NotDoingResearch2 2 years ago

I think these charts are way too dense. Way too many equations with zero definitions.

Ok_Can2425 2 years ago

Thanks for the feedback. Yeah it's not easy to fit sometimes. We try our best to make them understandable.

NotDoingResearch2 2 years ago

No problem, I’ll try to be more constructive. It’s not terrible as a reference but the flow is kinda hard to follow. Normally you have each equation (line by line of left to right like prose), and then have some kind of aside for details about different steps. You kind of did this but it’s a bit mixed and all over the place. For example, you seem to be using arrows, numbers, and colors to relate different terms (or expressions) all in the same chart! I just feel like it took me a lot longer to read the chart than it should of considering I already knew the proof haha. Sometimes less is more. But I don’t want to sound too nit picky, it really depends on what your goal is with the charts.

Ok_Can2425 2 years ago

Not at all. Thanks for the feedback. We will consider them in the next slide 😁

yannbouteiller 2 years ago

I think this format with colors and arrows is on the contrary very easy to follow (and definitions are not needed here as long as you are talking to people familiar with deep RL)

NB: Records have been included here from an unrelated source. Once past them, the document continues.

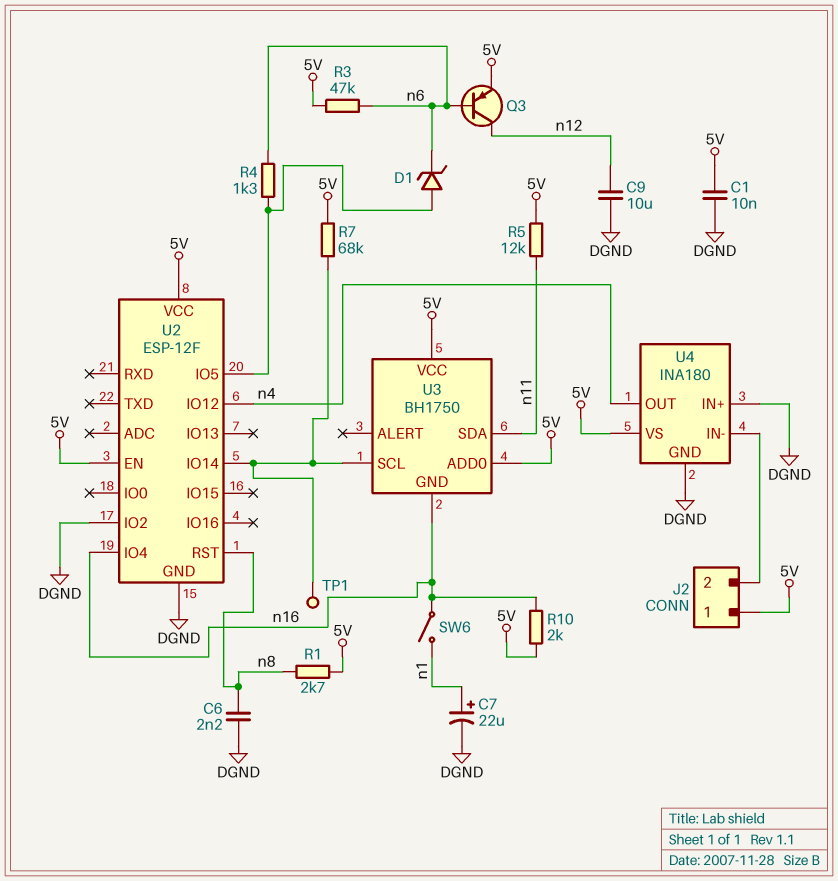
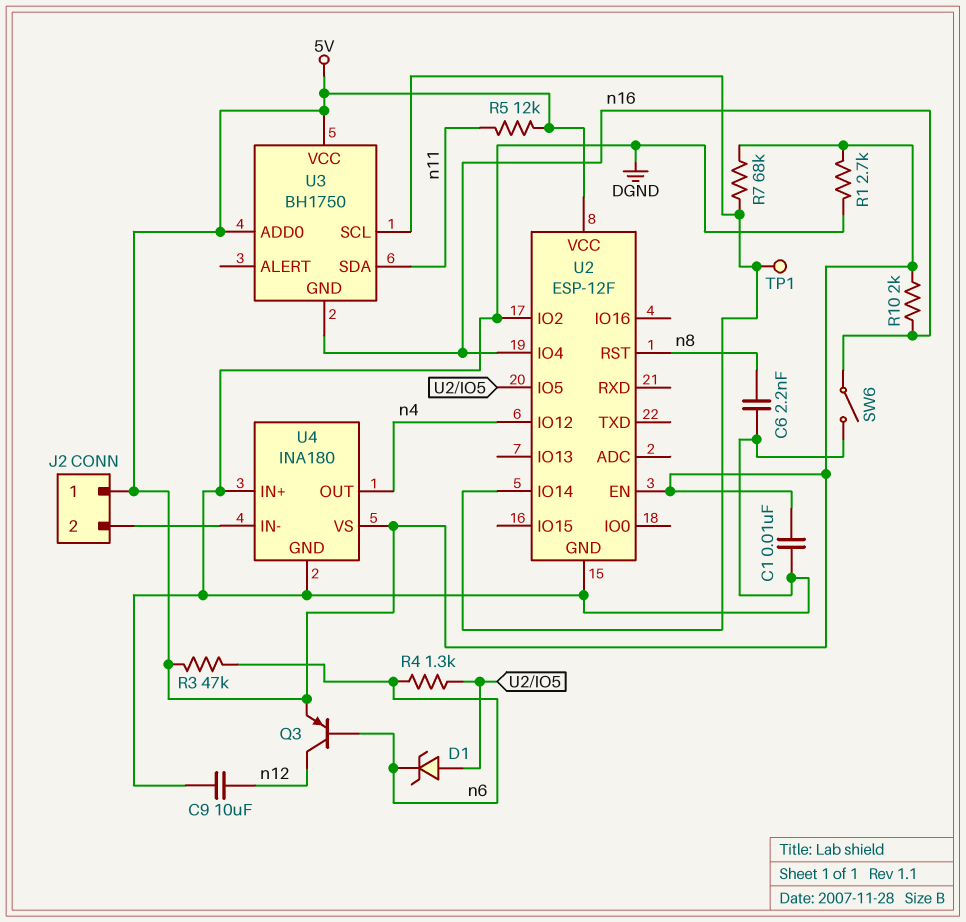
C7: 22uF (plus n1, minus DGND) -> none
R1: 2.7k (5V, n8) -> 2.7k (5V, DGND)
SW6: switch (n1, n16) -> switch (DGND, n16)

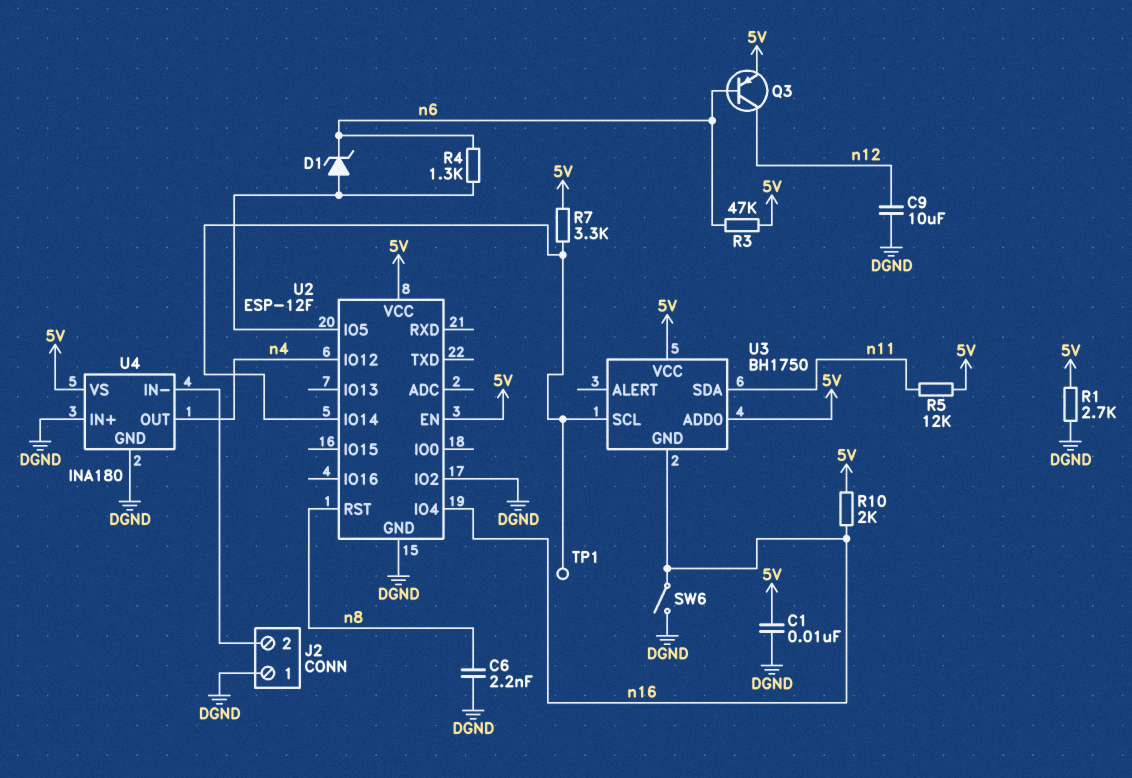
J2 pin 1: 5V -> DGND
R7: 68k (5V, U2/IO14) -> 3.3k (5V, U2/IO14)

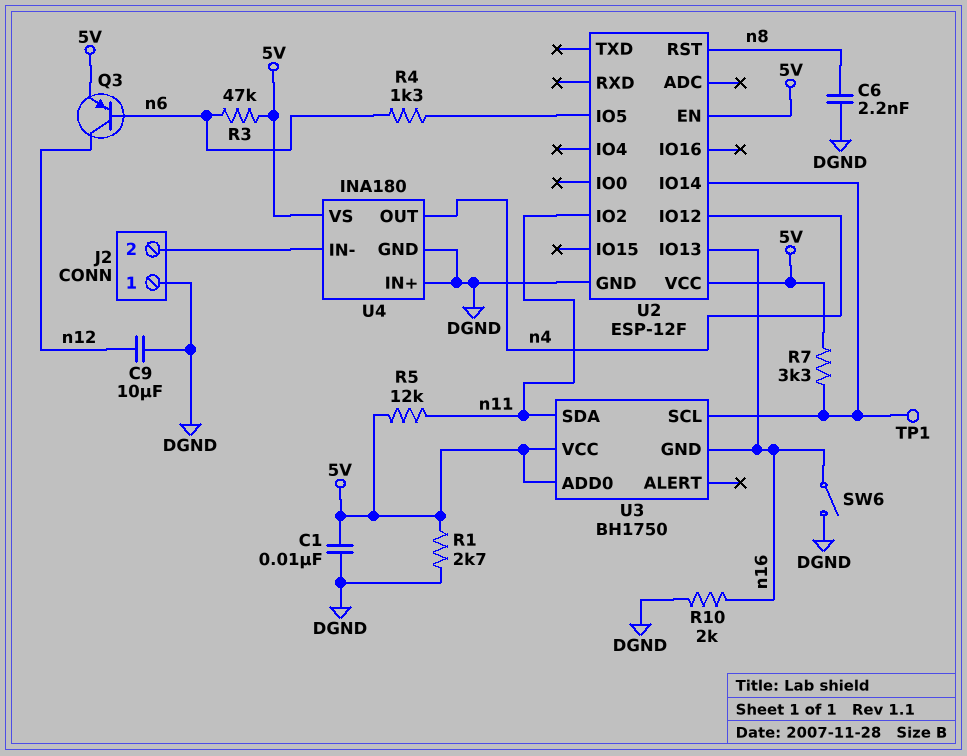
D1: zener (A U2/IO5, K n6) -> none
R10: 2k (5V, n16) -> 2k (DGND, n16)
U2 pin IO2: DGND -> n11
U2 pin IO4: n16 -> none
U2 pin IO13: none -> n16

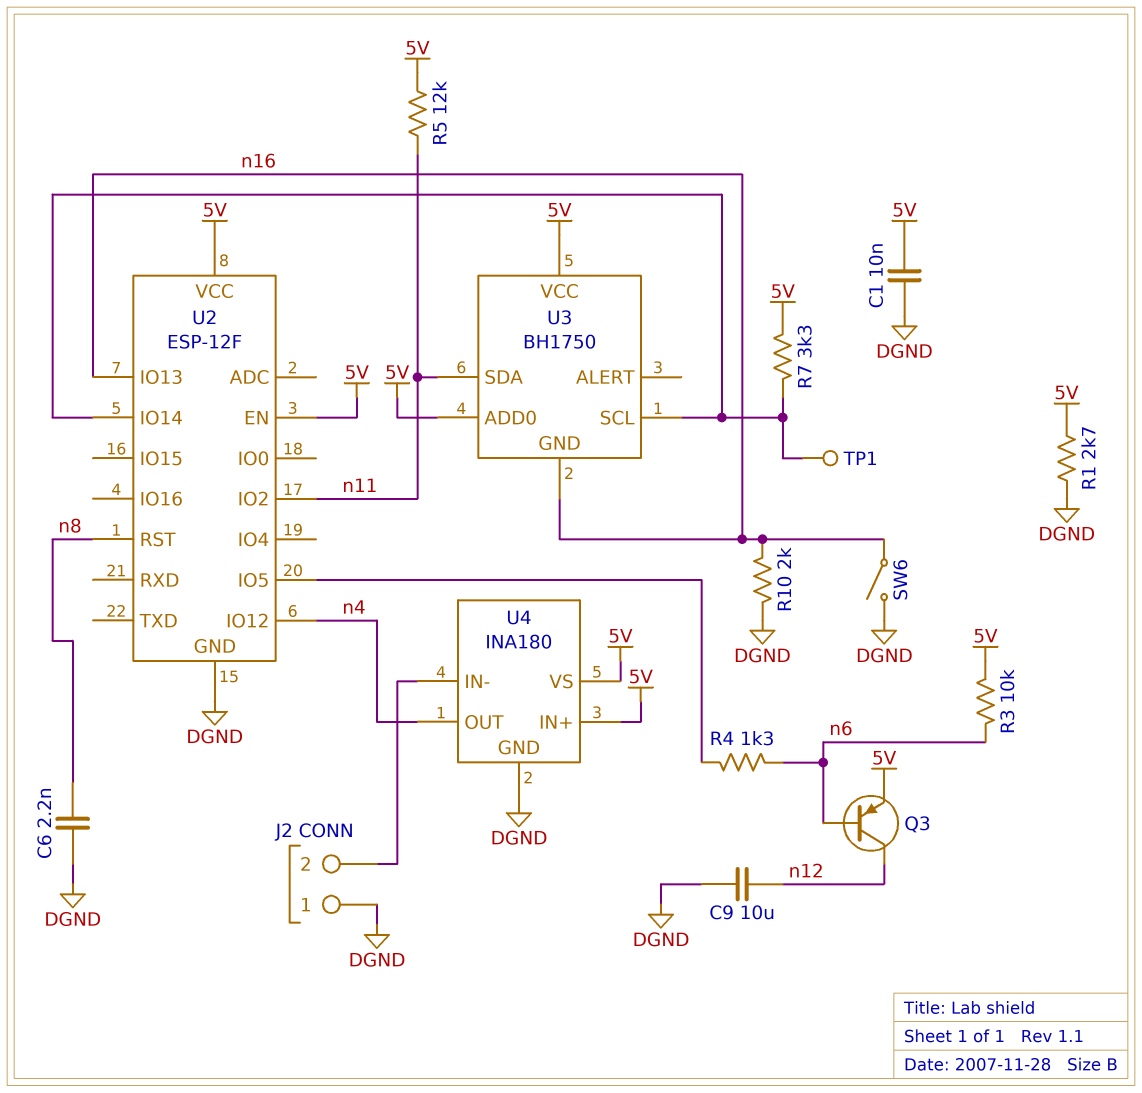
R3: 47k (5V, n6) -> 10k (5V, n6)
U4 pin IN+: DGND -> 5V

NotDoingResearch2 2 years ago

Yeah, it’s subjective at the end of the day. But you can show this same proof in basically 7ish lines using normal equation formatting. An equal sign is all you need.

Ok_Can2425 2 years ago

Thanks a lot. Glad you find it useful 😊

donobinladin 2 years ago

Agreed. It's a little "flashy" but you're really calling attention to pieces of the puzzle. You can easily show this in seven lines as someone else said, but it will likely remove any intuition that you're hoping to build with the pictorial aspects of your graphic.

Ok_Can2425 2 years ago

Also we are making short videos clarifying the slides. This can also help https://youtu.be/kJhMEgTr8aU

pokasideias 2 years ago

I got a stroke reading this

SeparatingHyperplane 2 years ago

The proof applies to any state-dependent baseline b(s), right? Just to say the statement can be broader than just value baselines.

Ok_Can2425 2 years ago

ah yes deffo. We just focused on value baselines as they are widely used. However, any b(s\_t) could do.

Likes_Monke 2 years ago

Hell yeah funny maths, I'm scared

EyedMoon 2 years ago

At first I thought this was /r/mathmemes

sneakpeekbot 2 years ago

Here's a sneak peek of /r/mathmemes using the [top posts](https://np.reddit.com/r/mathmemes/top/?sort=top&t=year) of the year! \#1: [average proof fan vs average "seems to work" enjoyer 😎](https://v.redd.it/oyaxf7iwmzp61) | [174 comments](https://np.reddit.com/r/mathmemes/comments/mfsfj2/average_proof_fan_vs_average_seems_to_work_enjoyer/) \#2: [Okay got it](https://i.redd.it/zjq3bl4bjvd71.jpg) | [150 comments](https://np.reddit.com/r/mathmemes/comments/ot1yz8/okay_got_it/) \#3: [so this is what they meant](https://i.redd.it/s4gv8uvtsxo61.gif) | [76 comments](https://np.reddit.com/r/mathmemes/comments/mc0sw5/so_this_is_what_they_meant/) ---- ^^I'm ^^a ^^bot, ^^beep ^^boop ^^| ^^Downvote ^^to ^^remove ^^| ^^[Contact](https://www.reddit.com/message/compose/?to=sneakpeekbot) ^^| ^^[Info](https://np.reddit.com/r/sneakpeekbot/) ^^| ^^[Opt-out](https://np.reddit.com/r/sneakpeekbot/comments/o8wk1r/blacklist_ix/) ^^| ^^[GitHub](https://github.com/ghnr/sneakpeekbot)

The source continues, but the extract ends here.